Governors in New York, Michigan and New Jersey accused the Civil Rights Division of playing politics when it considered opening an investigation into whether four Democratic-led states that were regularly criticised by Mr Trump had caused the virus to spread in nursing homes.

Attorney-General Bill Barr also directed the division to take legal action against state and local officials if their pandemic restrictions went too far in limiting gatherings by religious groups.

The Civil Rights Division under Mr Trump even got caught up in his failed effort to add a citizenship question to the 2020 Census.

The American Civil Liberties Union and a group of states led by New York Attorney-General Letitia James accused administration officials including Mr John Gore, the head of the division before Mr Dreiband, of providing false testimony about the genesis of the census plan, which US Commerce Secretary Wilbur Ross claimed was intended to help enforce the Voting Rights Act of 1965.

The true motive of the plan was to increase power for Republicans in Congress, and the civil rights angle was a pretext, the states alleged. The Supreme Court called it "contrived".

Police practices

Crucially, the Civil Rights Division under Mr Biden will likely resume so-called pattern and practice investigations into local police departments to root out discriminatory practices, Ms Gupta said.

That's more crucial than ever after a year of high-profile killings of black people by police, massive nationwide protests and civil unrest, she said. Such probes were carried out successfully under both parties but fizzled under Mr Trump, who offered unwavering support to police.

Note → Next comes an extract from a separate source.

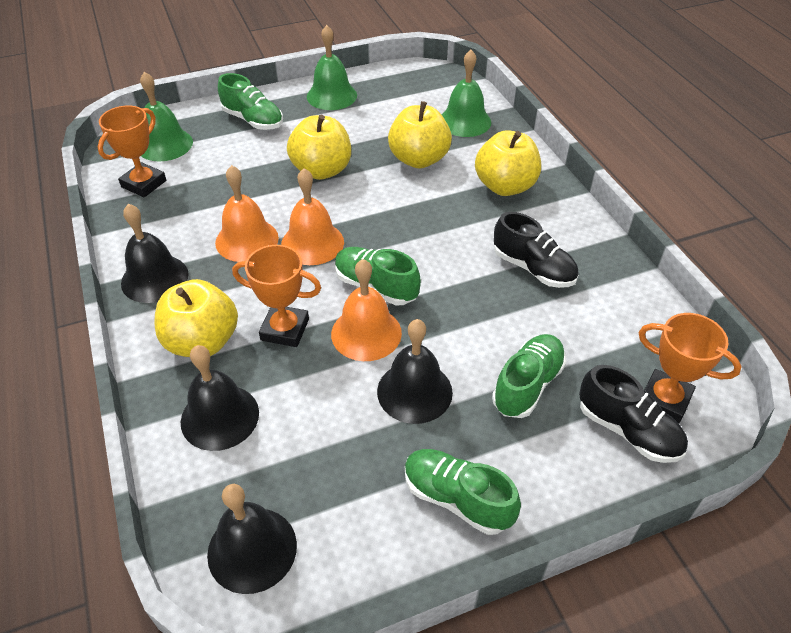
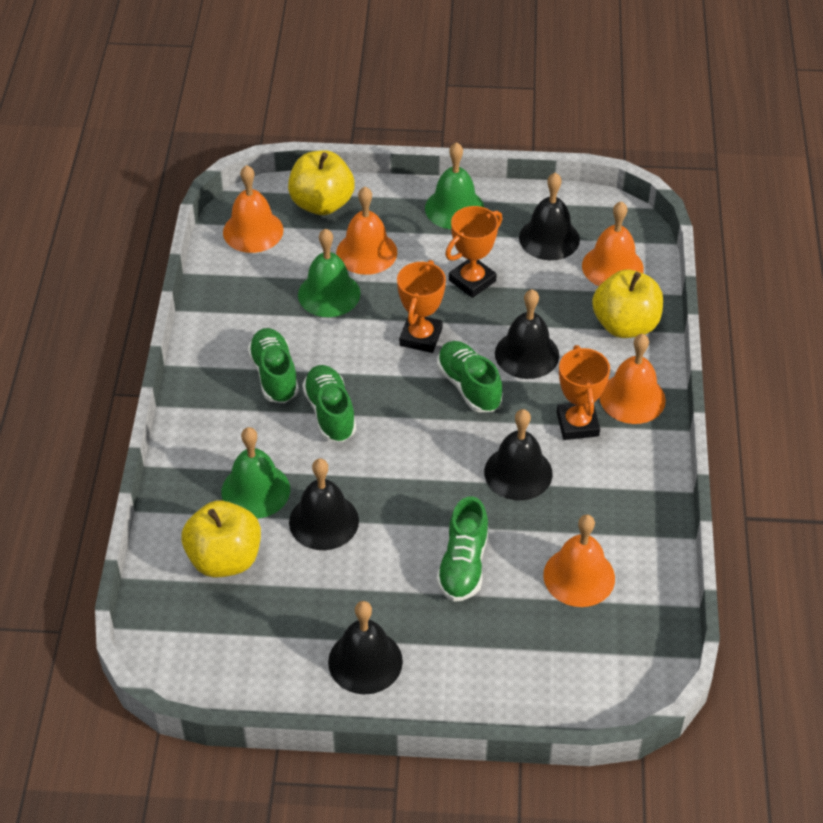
black bell: 4 -> 5
black shoe: 2 -> 0
orange bell: 3 -> 5
yellow apple: 4 -> 3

While Mr Biden won't go as far as defunding local law enforcement, as some Democrats demanded, he is likely to champion a shift back to making sure police departments are addressing systemic racism and discrimination, Prof Bagenstos said.

Mr Deval Patrick, who ran the division under former president Bill Clinton before serving as governor of Massachusetts from 2007 to 2015, said previous administrations from both parties had more respect for the Civil Rights Division.

"My predecessor in the George H.W. Bush administration may not have been as vigorous in certain areas as I would have wanted, but he wasn't openly hostile to the assignment," Mr Patrick said.

"He wasn't going about finding ways to read civil rights out of the civil rights law."